### SUPPLIED RECORDS

=-=-=-=-=

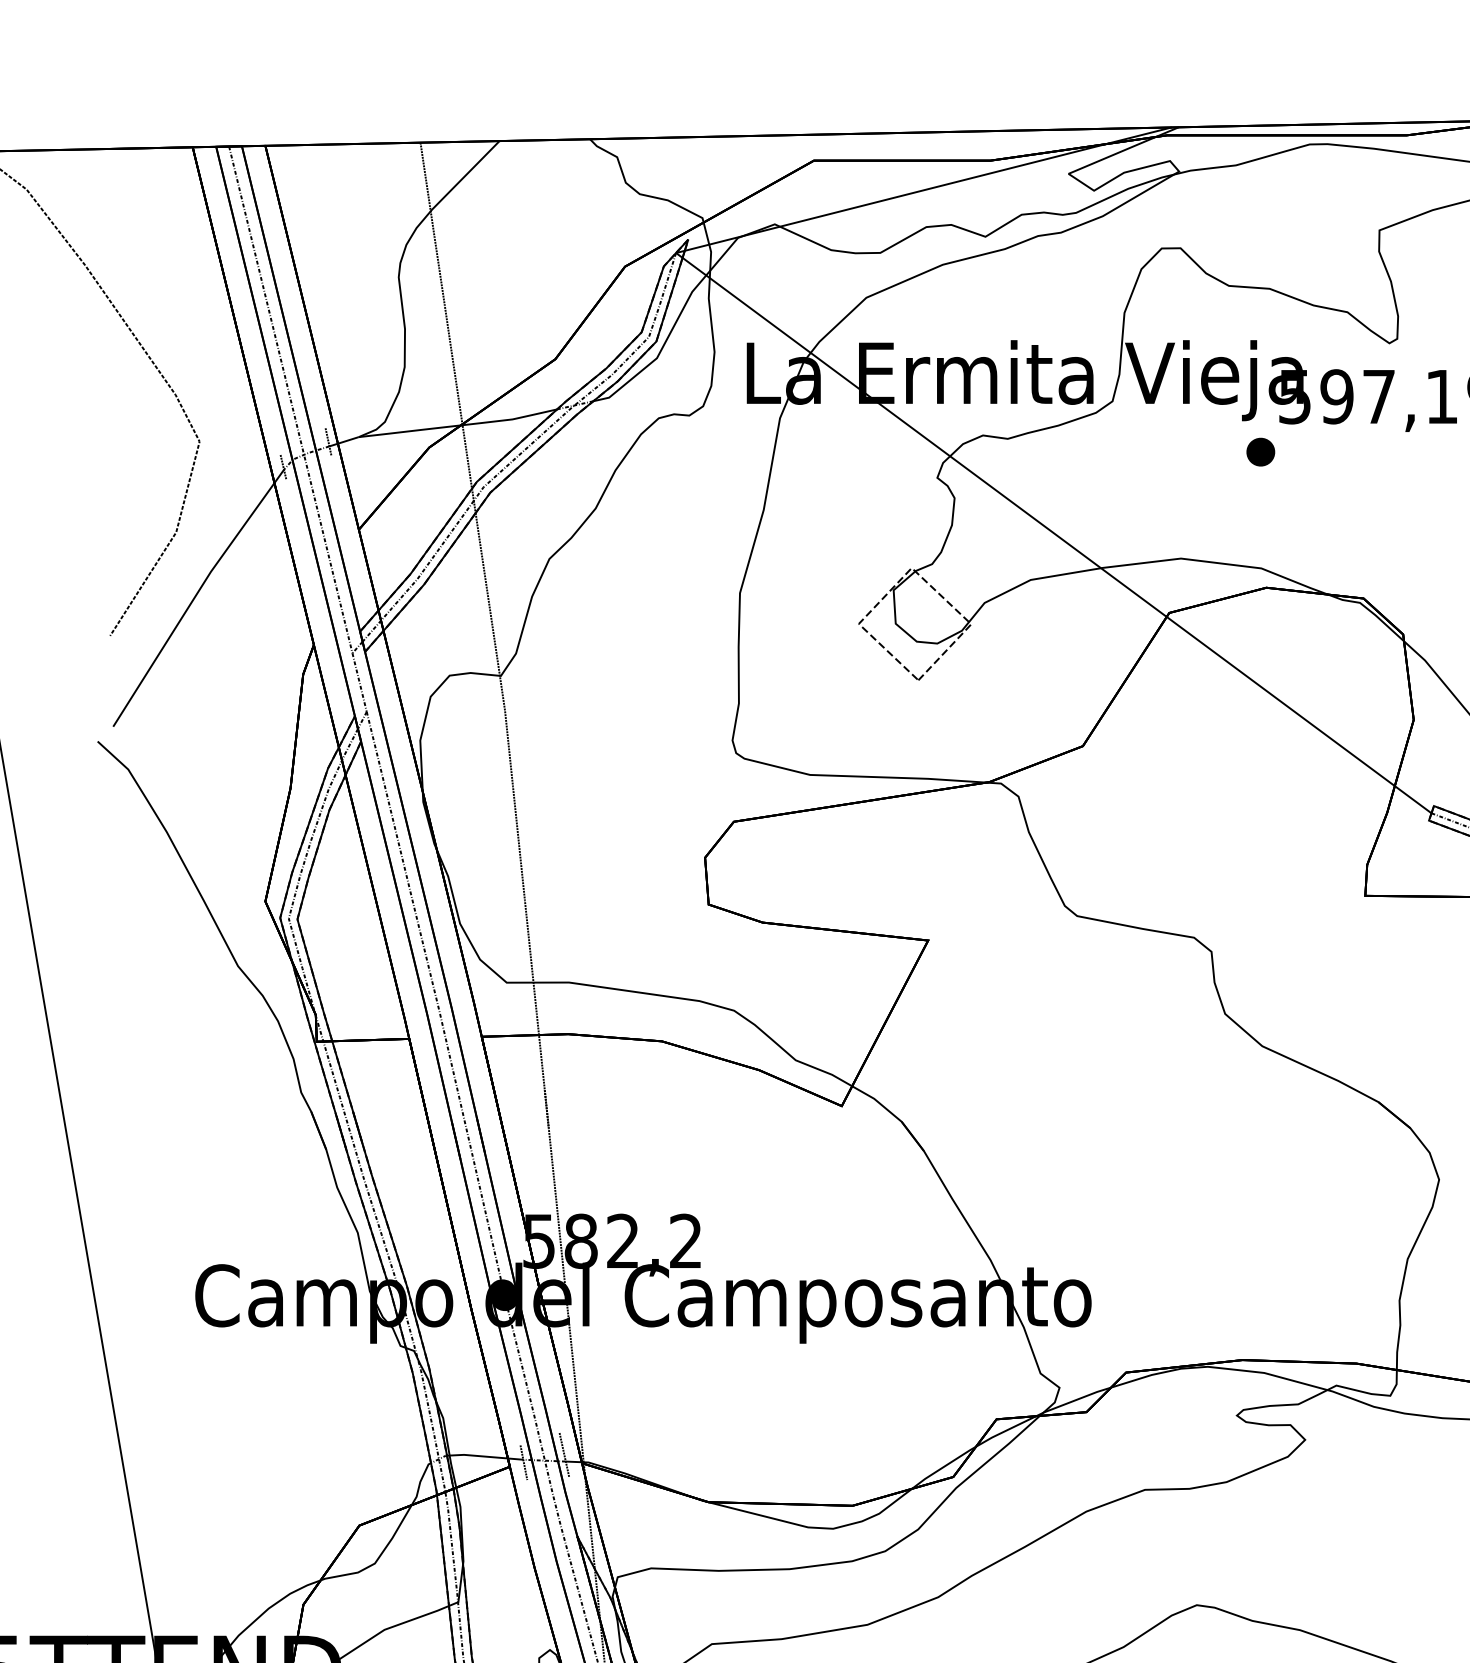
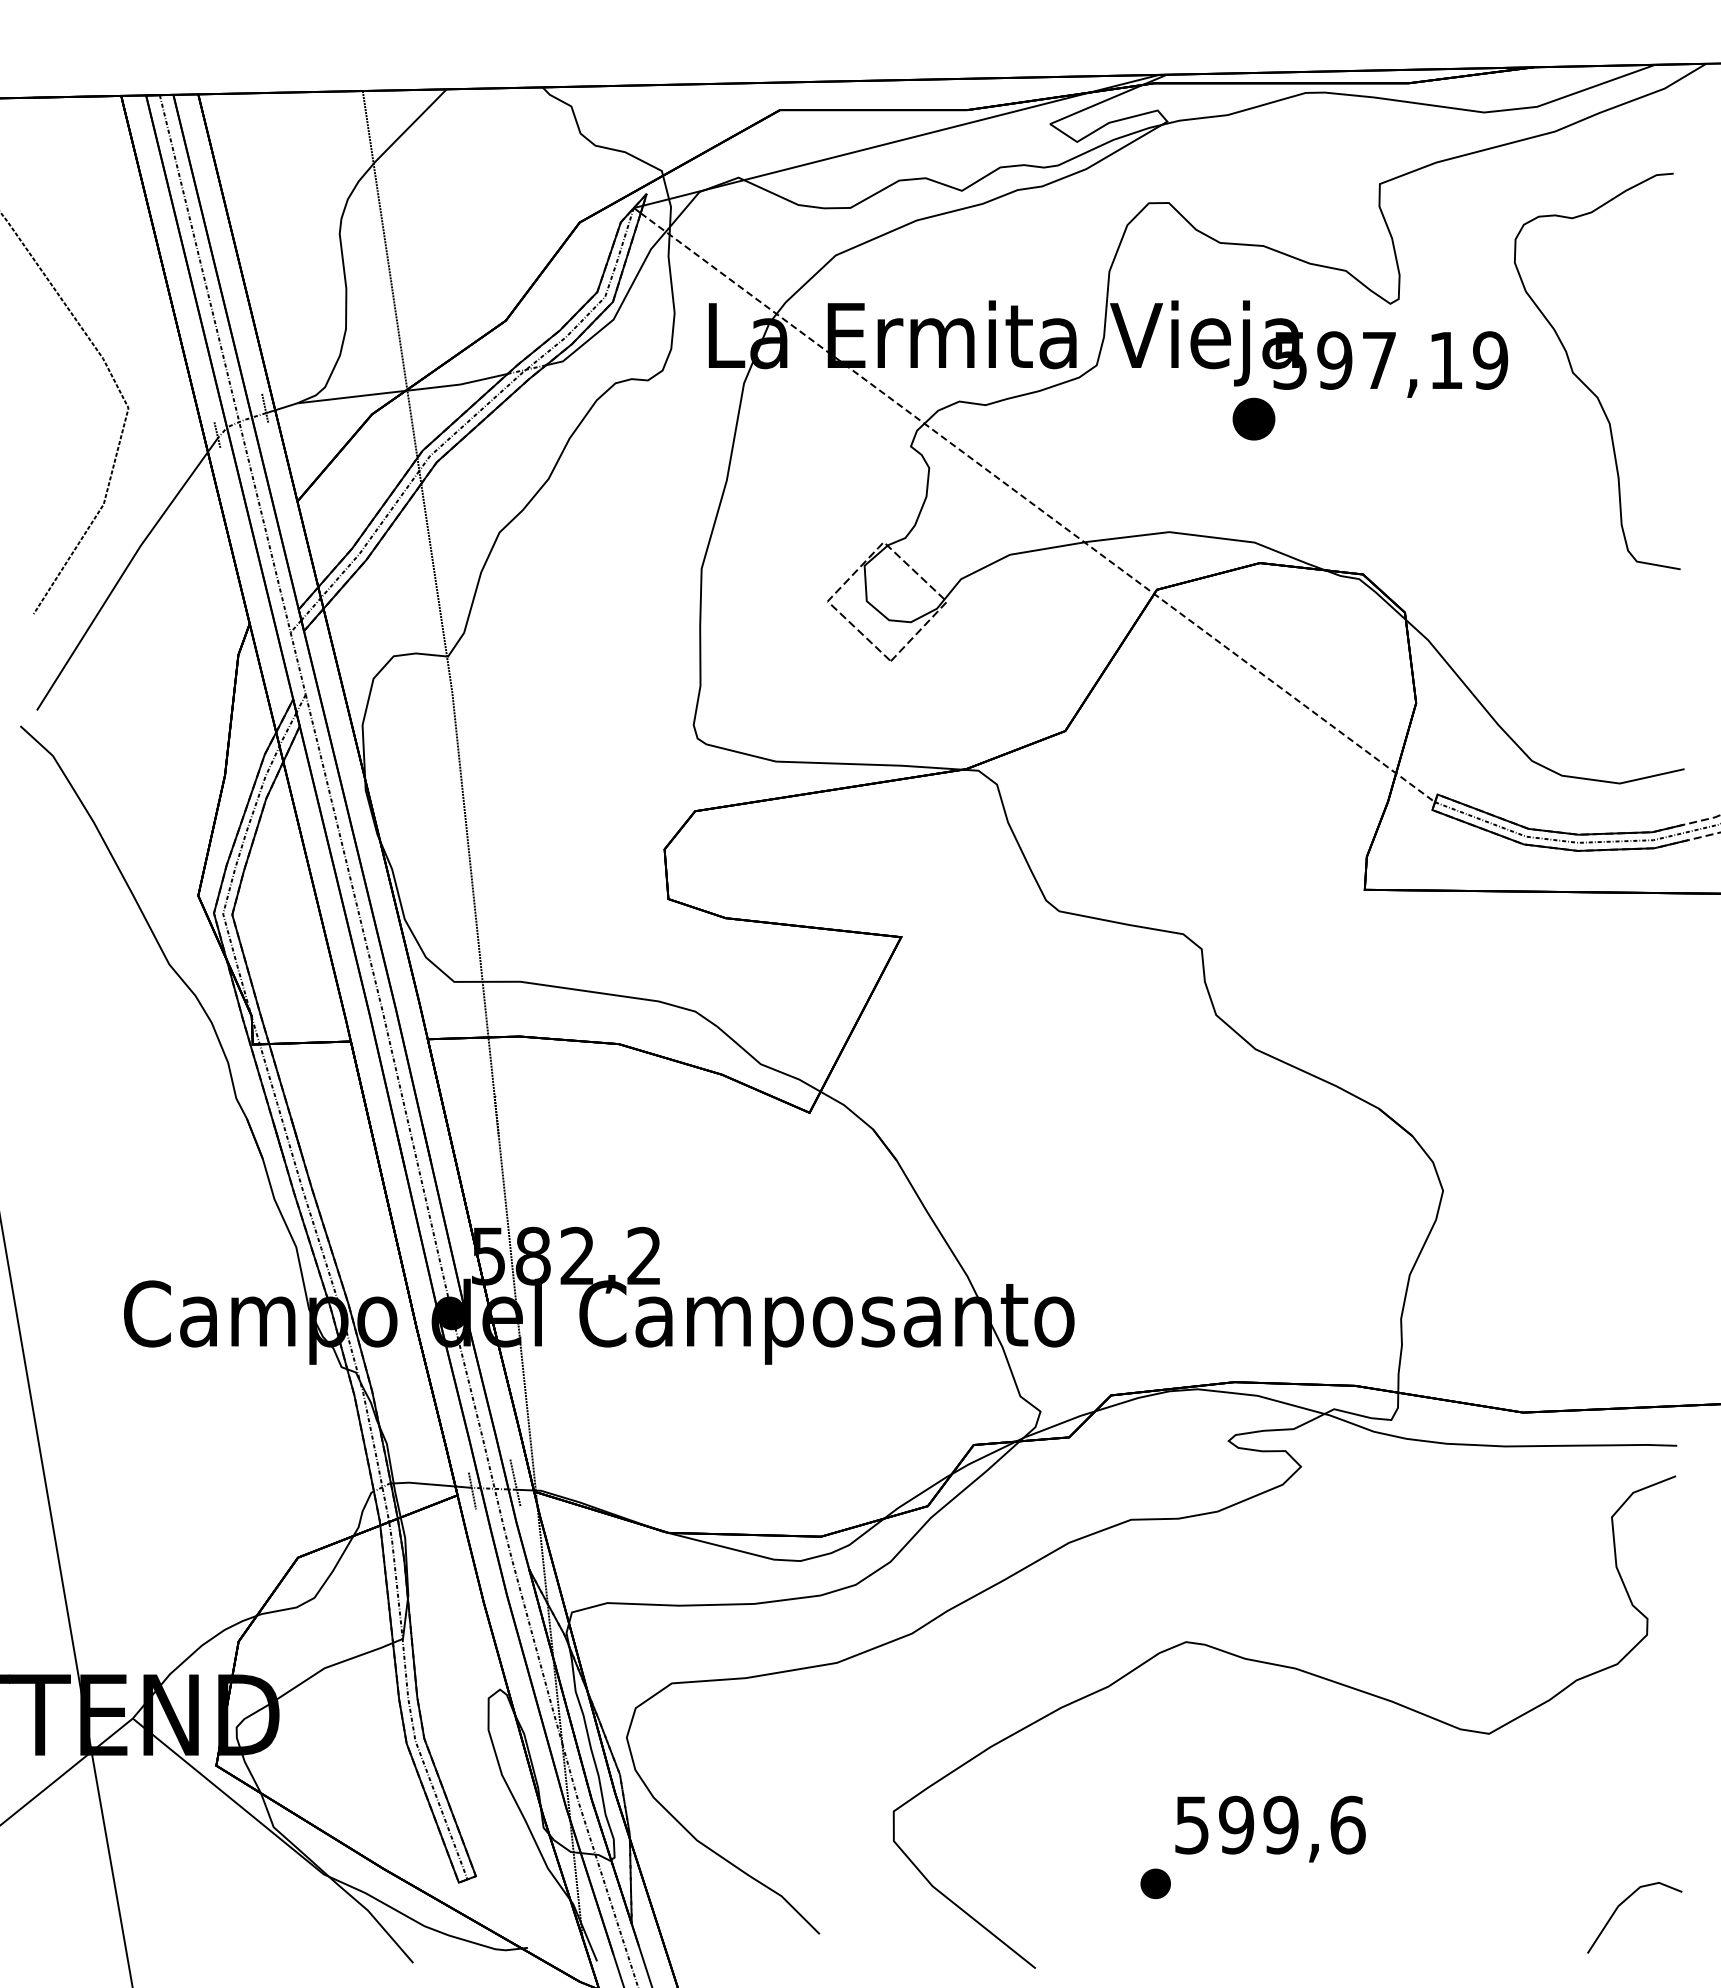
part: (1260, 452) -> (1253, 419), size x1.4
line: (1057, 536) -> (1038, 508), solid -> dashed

=-=-=-=-=

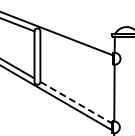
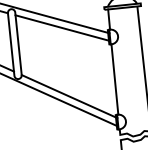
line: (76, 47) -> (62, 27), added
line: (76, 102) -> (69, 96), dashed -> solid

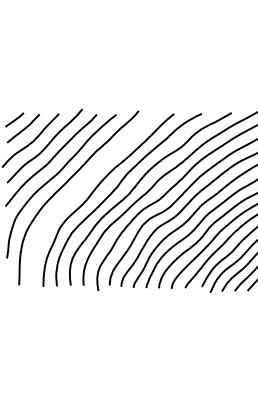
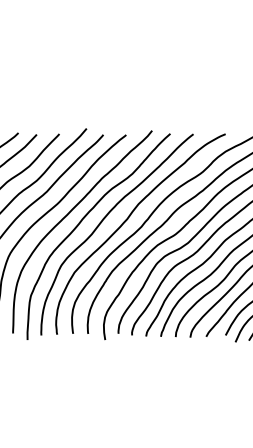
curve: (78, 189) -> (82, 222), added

=-=-=-=-=

### WHAT YOU ARE ASKED TO DO
Reproduce the listing above exactly from the line containing "line: (76, 102) -> (69, 96), dashed -> solid" up to and including the line containing "curve: (78, 189) -> (82, 222), added", omitting any images and everything outside those lines.

### SOLVED PROBLEM
line: (76, 102) -> (69, 96), dashed -> solid

curve: (78, 189) -> (82, 222), added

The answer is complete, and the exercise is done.